In terms of GDP the United States has the largest economy in the world: $17 trillion. China’s GDP is $10 trillion, with 2-3 times as many people, so China’s per-capita GDP is pathetic compared to the US.
In terms of after-tax household income, the US just wipes the floor with other countries: the US average is $41,355, while the median for Organization for Economic Cooperation and Development (OECD) countries is $27,630. So the US is like 50 percent higher than the median. That means that it drags the median upward by its high household income, so most OECD countries have family incomes even lower than in the US. .
People are quick to point out that American success is all quantitative, rather than qualitative. Americans work way more than do “normal” people: an average of 46.7 hours a week. They get less sleep, have less family time with their ingrate kids, have wives who have let themselves go, and about 35 percent of Americans are obese. American society may be rich, but it is very unequal, which may be a factor in high poverty rates. Also, there are signs of “moral decay”: Americans trail only Mexico and Chile in pregnancy rates among 15-19 year-olds. Then there is all the violence: only Mexico has a higher murder rate per 100,000 people—and Mexico has drug gangs run amok. Only 74 percent of Americans, Serbs, or Egyptians felt safe walking alone at night.

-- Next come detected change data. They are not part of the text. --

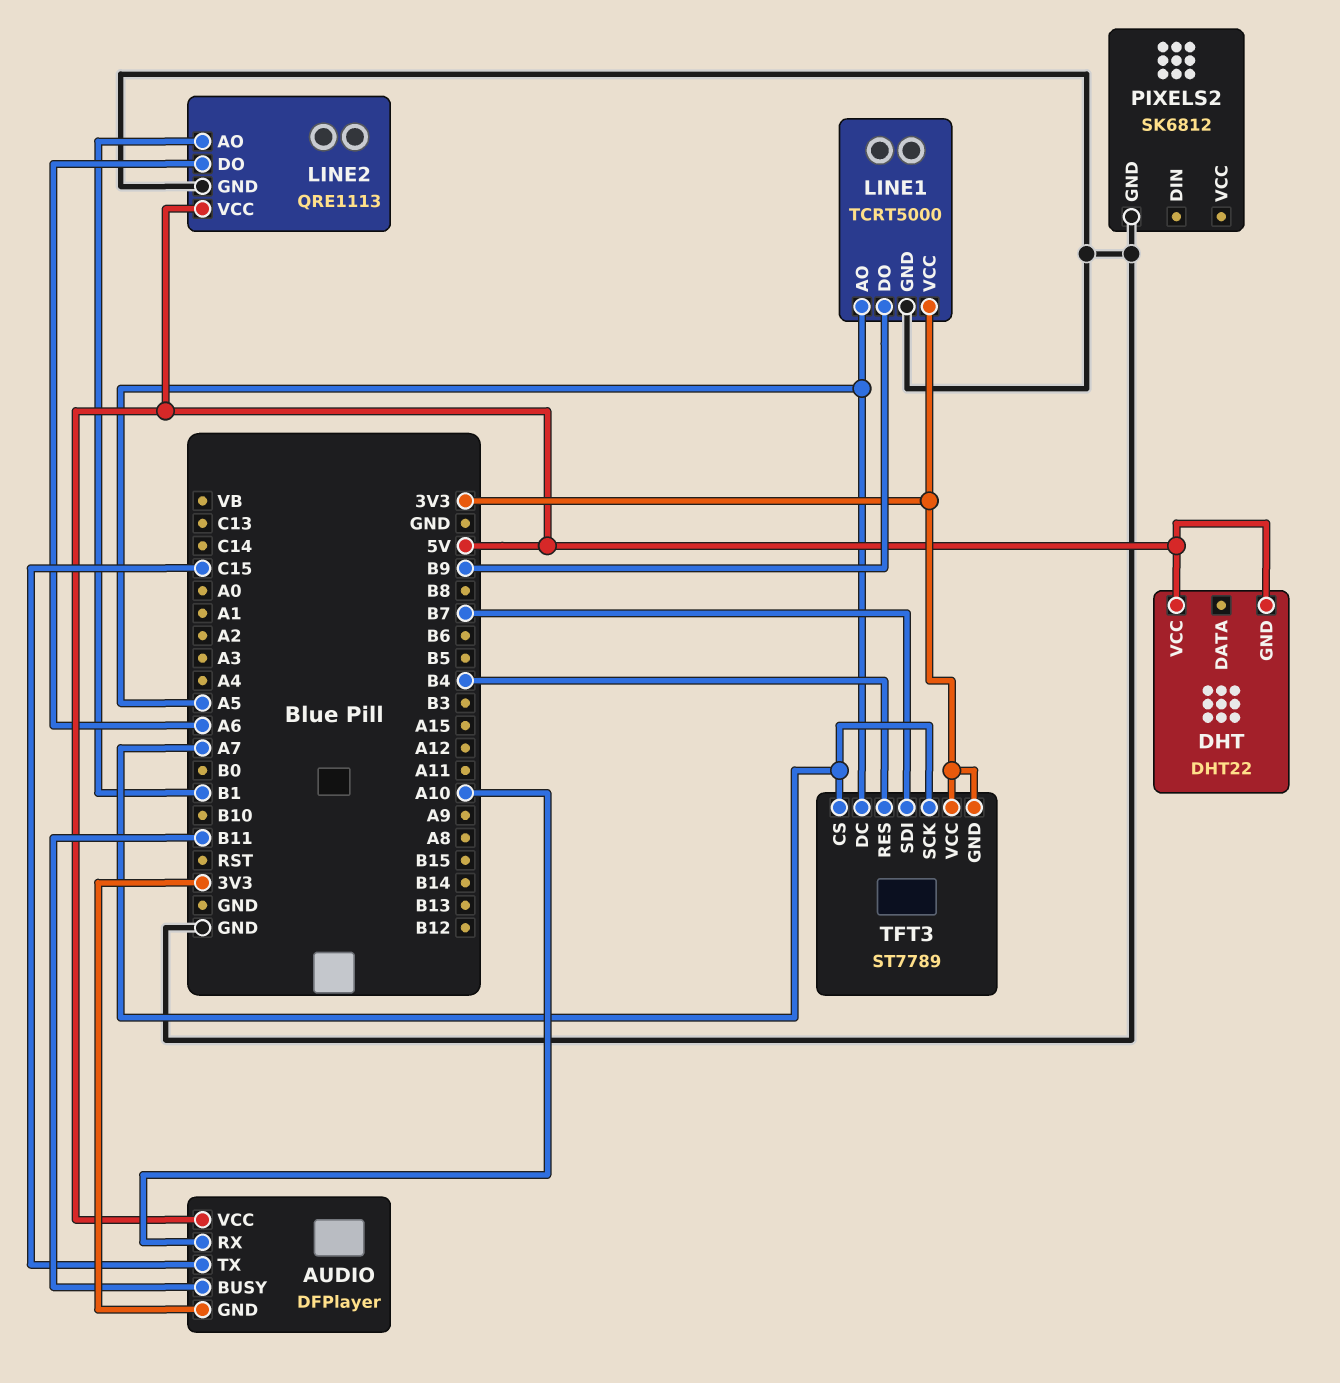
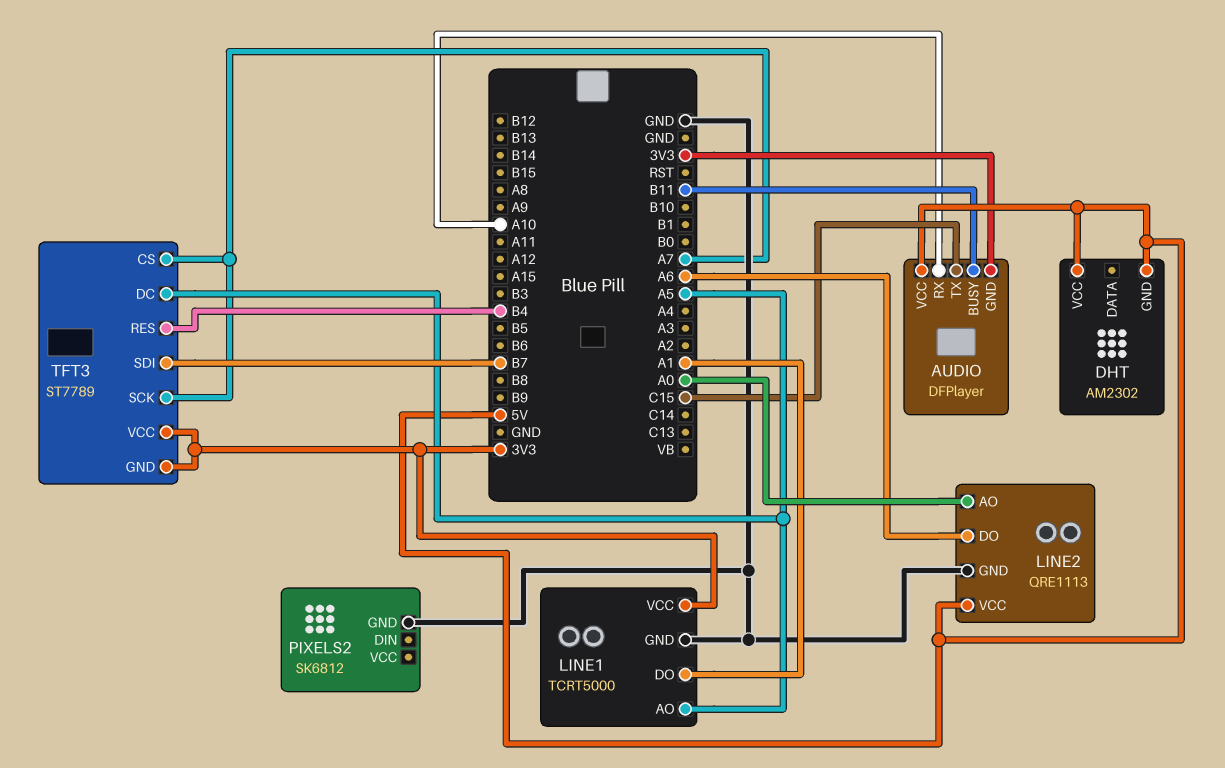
DHT: DHT22 -> AM2302
LINE1 pin DO: B9 -> A1
LINE2 pin AO: B1 -> A0

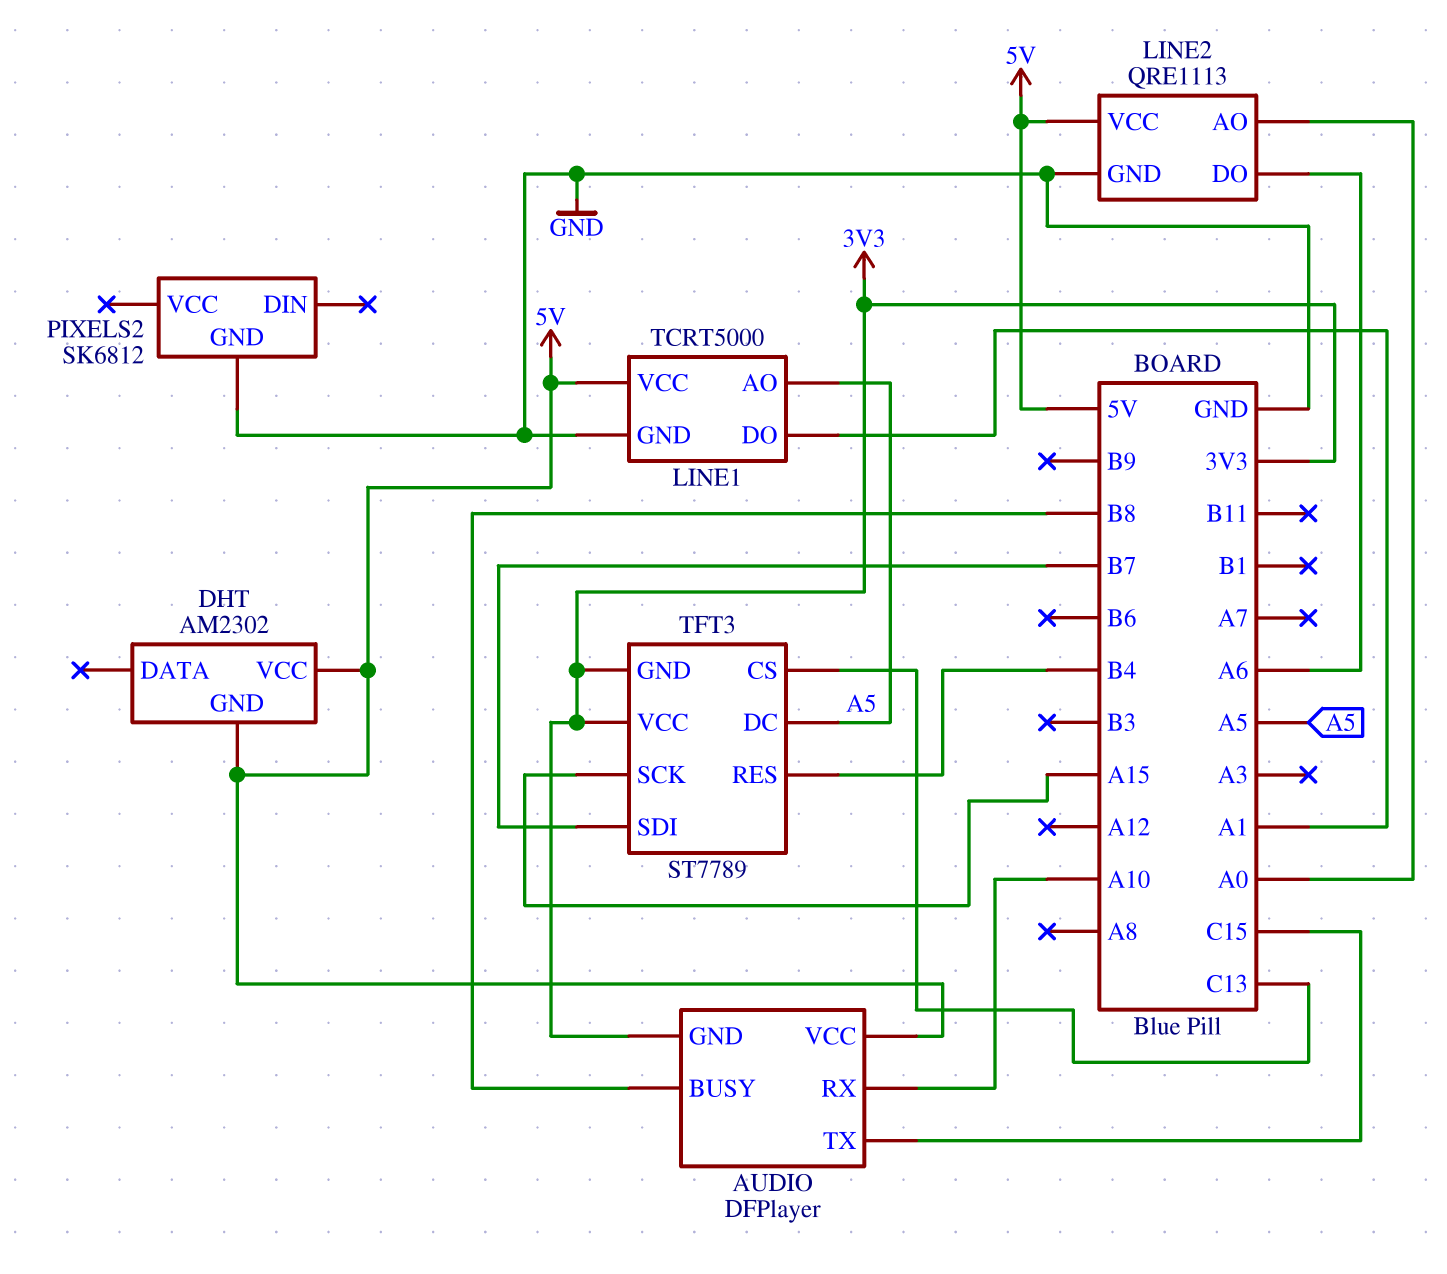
AUDIO pin BUSY: B11 -> B8
LINE1 pin VCC: 3V3 -> 5V
TFT3 pin CS: A7 -> C13
TFT3 pin SCK: A7 -> A15

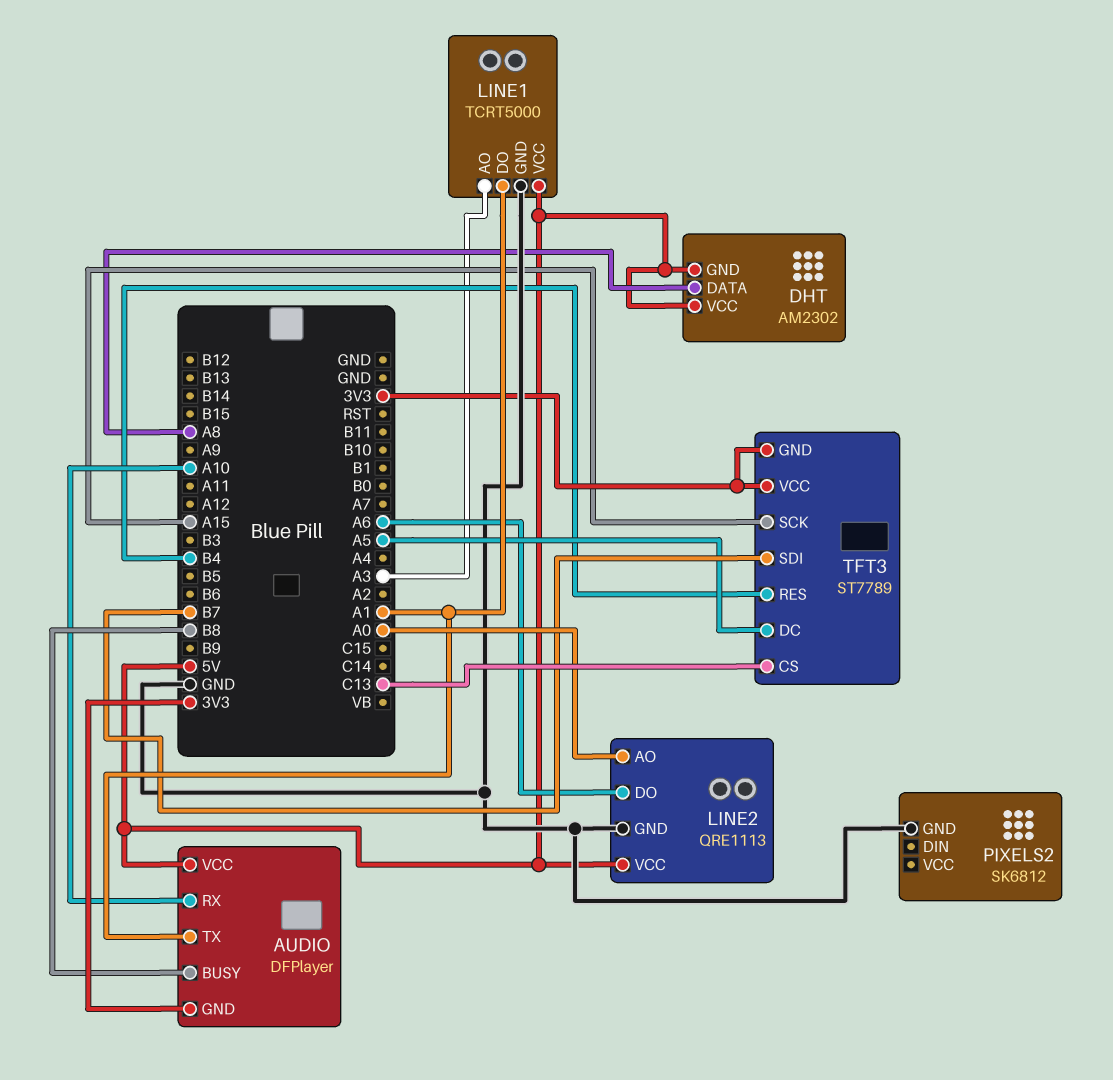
AUDIO pin TX: C15 -> A1
DHT pin DATA: none -> A8
LINE1 pin AO: A5 -> A3

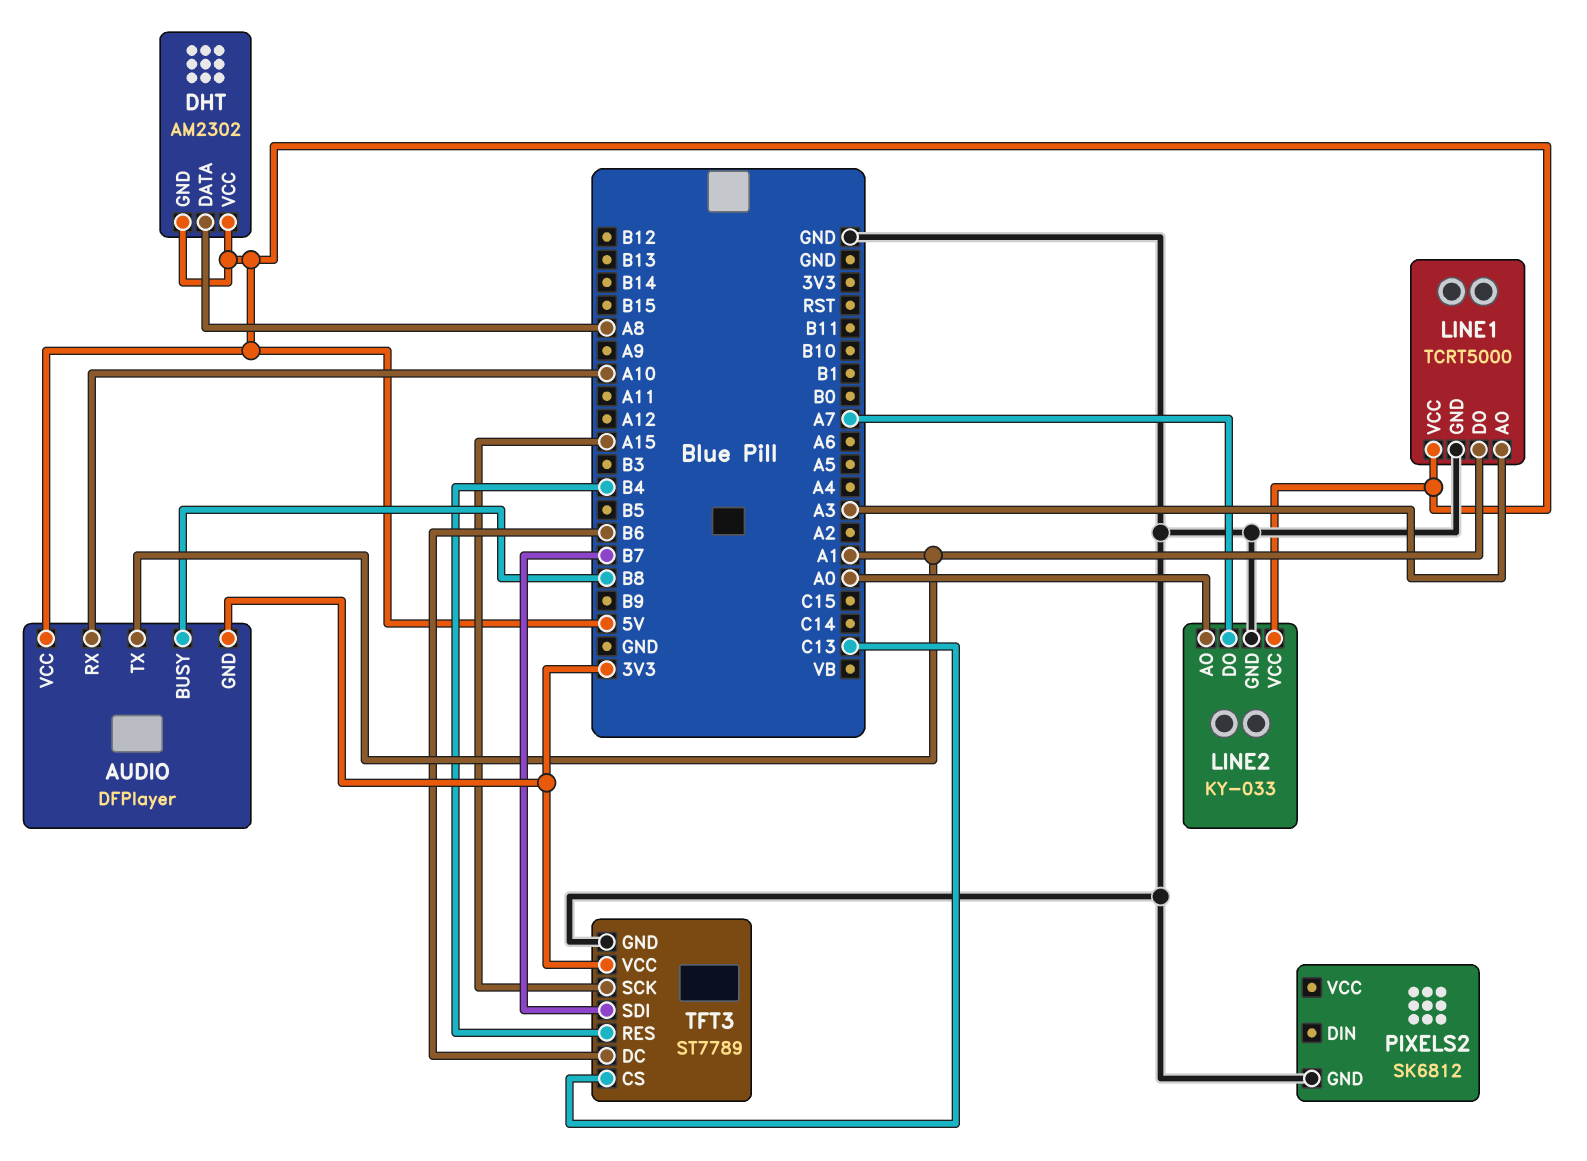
LINE2: QRE1113 -> KY-033
LINE2 pin DO: A6 -> A7
TFT3 pin DC: A5 -> B6
TFT3 pin GND: 3V3 -> GND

Is there an alternative model? Yes, either Scandinavia or Central America. Panama, Belize, and Costa Rica all out-pace the US in reports of “daily positive experiences such as smiling and laughing, feeling enjoyment, and feeling treated with respect each day.” More concretely, Scandinavians (Danes, Norwegians, Swedes) accept paying much higher taxes generally than do Americans in return for a comprehensive social safety net. Top earners pay 57 percent, but—and this will freak-out Democrats—middle-income earners pay up to 48 percent of their income in taxes. Consequently, the price of consumer goods is higher and the purchases of consumer goods are less. On the other hand, if you’re playing by the rule that “the one with the most toys when he dies wins” or if you listen to economists who argue that the great American demand for consumer goods is what drives the world economy, then you have to hate the European approach.
Regardless of what European leftists insist, the American definition of happiness isn’t just about quantitative measures over qualitative measures. Americans value individual freedom and choice more than do people elsewhere, and this makes them insist on the importance of individual self-reliance and accountability more than do people elsewhere. Americans believe that progress in life, measured in economic terms, validates an open society and a competitive economy. This is why the “recent [economic] unpleasantness” has been such a trial for Americans. It is astonishing that most of the Republican presidential candidates can’t see this.
 “How America rates,” The Week, 27 November 2015, p. 11.
 Only 4 percent of Japanese are obese and that’s including all those sumo wrestlers.
 Actually that term is deceptive. Americans mean that they have to catch and carry the screw-ups. Scandinavians mean a system for enabling each person to live a productive and socially-useful life. These different meanings reflect different beliefs about human character. Jury is out in my view.
 So, good-bye “middle class tax cuts” beloved of both parties and the Obama confirmation of 98 percent of the George W. Bush tax cuts looks politically expedient without being fiscally prudent.